Starting today, luxury buyers wanting to pay in cash will no longer be able to hide behind an LLC in Manhattan or Miami-Dade County. Real estate agents in those areas will be watching closely as rules from the U.S. Department of Treasury are implemented, requiring title companies to report certain buyer’s identities in high-end cash real estate transactions.
- From today, March 1 until August 27, title insurance companies in Manhattan and Miami and will have to identify the individuals behind LLCs buying real estate for cash.
- The ruling is just for Manhattan and Miami-Dade county but is part of a global move to put a stop to money laundering.
- The American Land Title Association has called for constant communication between all parties in the real estate transaction.
Starting today, luxury buyers wanting to pay in cash will no longer be able to hide behind an LLC in Manhattan or Miami-Dade County.
Real estate agents in those areas will be watching closely as rules from the U.S. Department of Treasury are implemented, requiring title companies to report certain buyer’s identities in high-end cash real estate transactions.
The ruling is designed to collect new data on cash buyers and act as an extra barrier to money laundering. Parties structuring or assisting in structuring a transaction to avoid the currency transaction reporting will receive a fine and up to five years in prison.
The Financial Crimes Enforcement Network (FinCEN) has said that title insurance underwriters in Manhattan and Miami-Dade County will have to identify “natural persons with 25 percent of greater ownership” in a legal entity making an all-cash real estate purchase of more than $3 million in Manhattan or $1 million in Miami-Dade County.
If the purchase is made entirely by a wire transfer or personal or business check, the reporting requirements do not apply.
If, however, any portion of the purchase price is paid using currency or a cashier’s check, certified check, traveler’s check or money order, it must be reported.
How is the industry reacting?
Although agents in Miami-Dade County were sanguine this week about the effect it will have on business, other counties in the state of Florida are already using the temporary six-month ruling for their own marketing purposes.

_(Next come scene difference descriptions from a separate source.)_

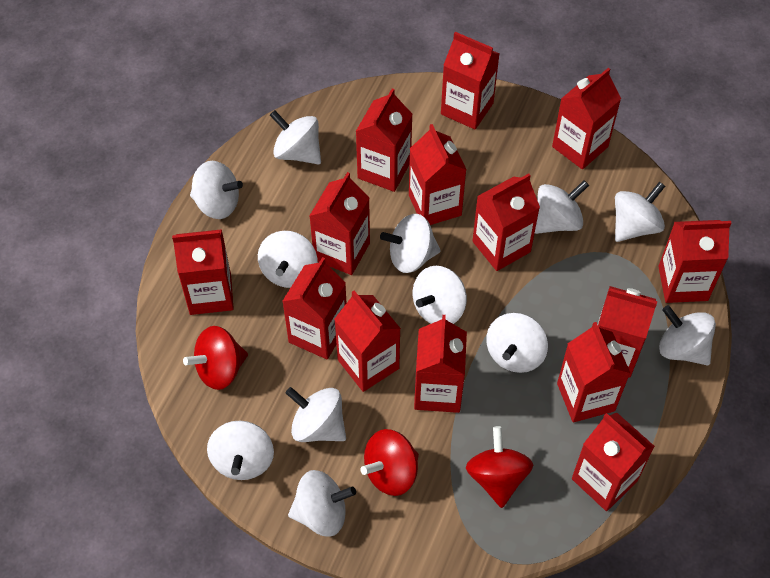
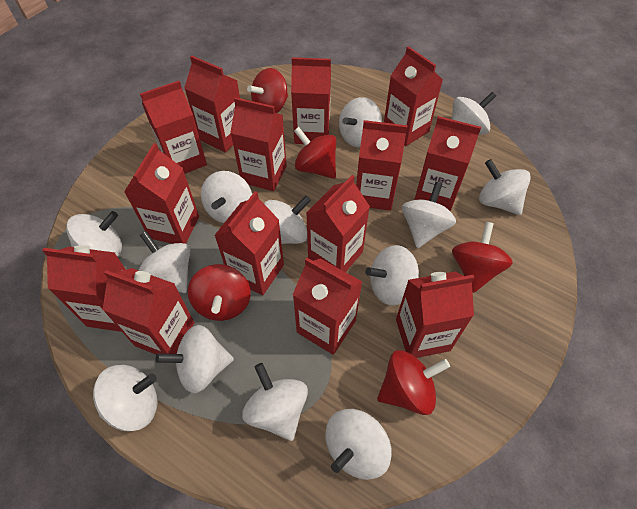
red spinning top: 3 -> 5
white spinning top: 12 -> 13

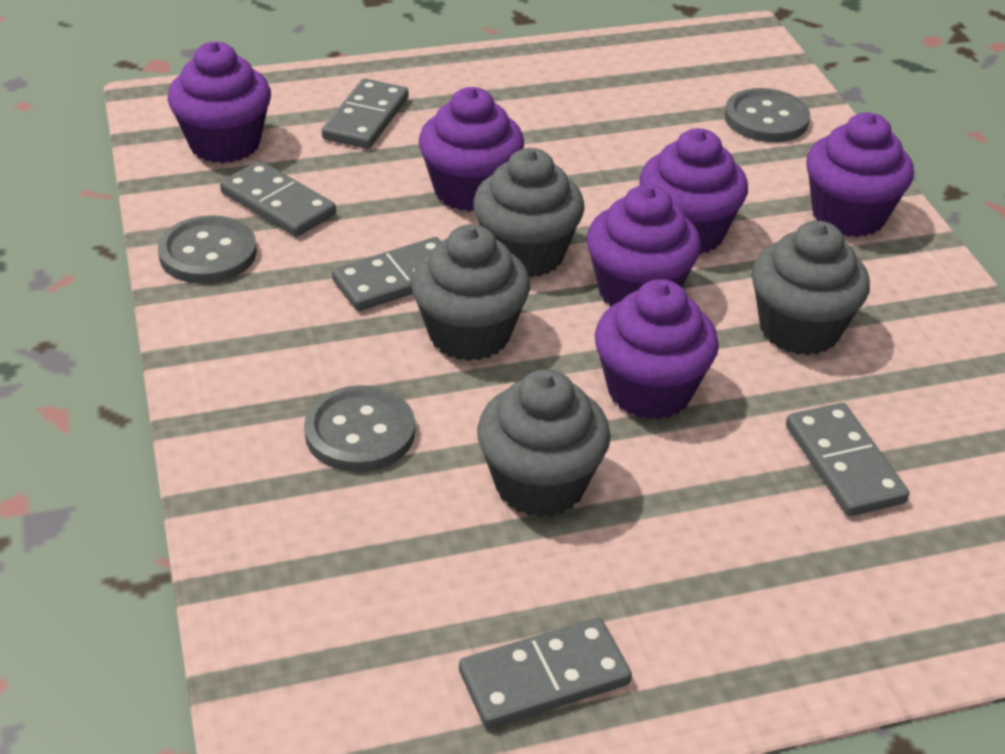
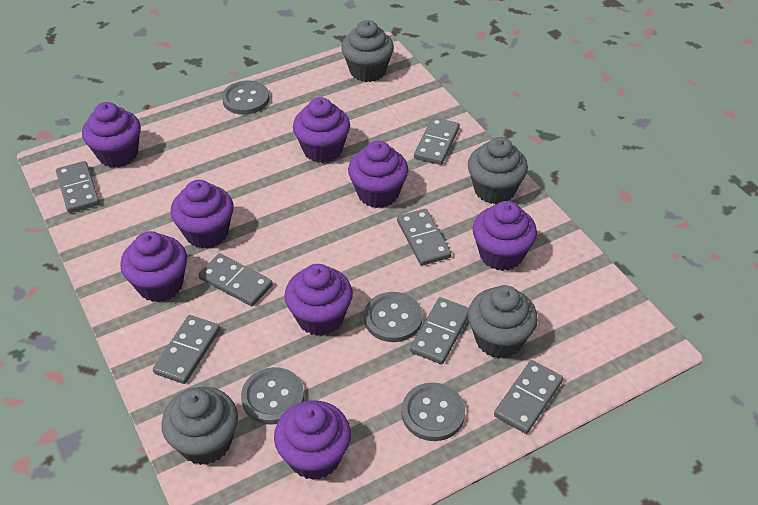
grey button: 3 -> 4
grey domino: 5 -> 7
purple cupcake: 6 -> 8

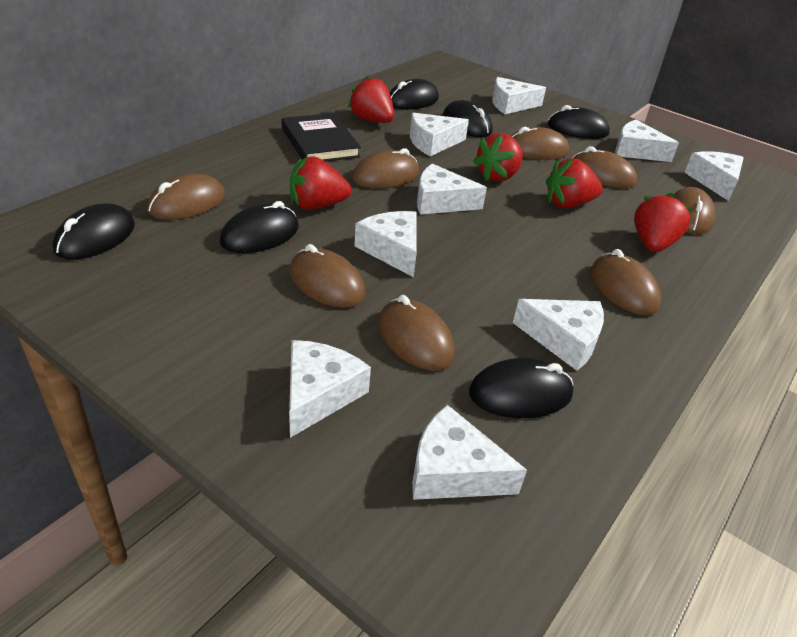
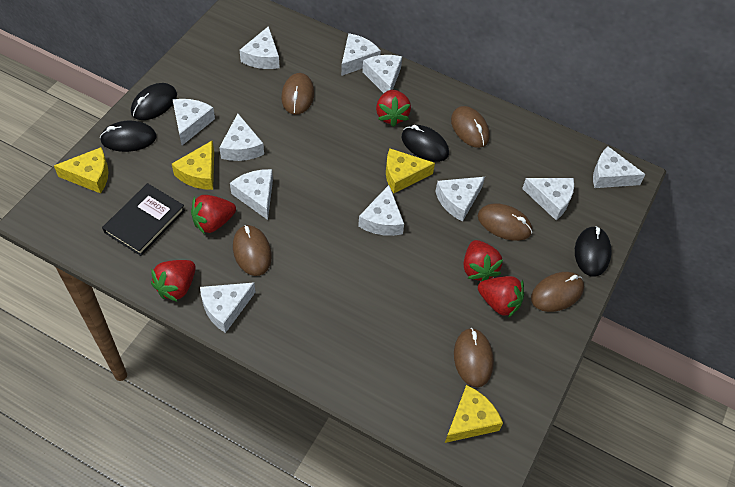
black mouse: 6 -> 4
brown mouse: 8 -> 6
white cheese: 9 -> 11
yellow cheese: 0 -> 4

Maria Ines de Andrade, senior vice president of Columbia Title of Florida, said she had seen this in action.
“I went to a presentation for a new development in Fort Lauderdale where apartments were a purchase price of $1 million,” she said. “They said: ‘Buy here, because you don’t have to report to anybody looking into your private business.'”
De Andrade is clear that if any part of the transaction is cash, she needs to disclose it. “On a million dollar property, if somebody makes a deposit of $100,000 with a cashier’s check and the rest is wire transfer, I still have to report it because the first $100,000 was a cashier’s check,” she explained.
Wayne Stanley, head of public affairs at the American Land Title Association, said the message for real estate agents, attorneys and title offices was to have “constant communication.”
“We want to make sure that, at the end of the day, consumers still have a pleasant and compliant closing experience — that’s the biggest thing,” he said.
‘Up to the agent to follow through’
EWM Realty International broker associate Christopher Zoller has done his research with title offices and real estate attorneys. He said the majority of high-end transactions are done by wire transfer, so he is not foreseeing problems.
“Twenty years ago people would walk in with suitcases of cash — but in Miami (these days), it’s all done by wire.”
With a wire transfer, the assumption is that the bank has already cleared the funds, he said.
Although the new ruling puts responsibility of reporting at the door of the title underwriter company, it is “up to the agent to follow through if they know if something is not kosher,” said Zoller.
‘It’s not going to change things’
“We are not all that concerned,” said Samantha DeBianchi of DeBianchi Real Estate in Miami. “Buyers are always going to be able to figure out ways to move money around. It’s not going to change things; it’s going to be a bit more of a pain — but everyone has had advance notice to figure out a different strategy.”
In New York, luxury Halstead Property broker Louise Phillips Forbes said her concern about the new ruling was that it would make the buying or selling process a bit rockier.
“I’m in the process now of managing the pipeline,” she said. “I have drawers full of deals under construction.”
Forbes said that she had apartments in a small boutique building under contract, and many of them have been purchased in LLCs by international luxury buyers.
“It’s my responsibility to my clients — my sellers or buyers — that there are no kinks,” she said. “If there’s a problem and the title company has not got the information, I need to know about it in February, not wait ’til April 3.
“From my viewpoint, we as brokers absolutely have an obligation to facilitate this situation once in it is play — such as getting hold of disclosures,” she added.
FinCEN is looking for patterns with the data it is collecting, she said. “What we need to do is be supportive of that. If they have nothing to hide, investors should be forthcoming,” she said.
“This LLC law will allow the corporate veil to be penetrated for the government’s view only,” she added.
Flurry of expected transactions a myth?
Meanwhile, Nicole Beauchamp, a Engel & Völkers New York agent, said there has not been the flurry of transactions some were expecting in the run up to March 1.
She did not see investors going to other markets, though, either.
“If they are focused on a property because a relative is at NYU or Columbia, they are going to want to stay within the city,” she said. “There’s still a fundamental need that is driving the desire.”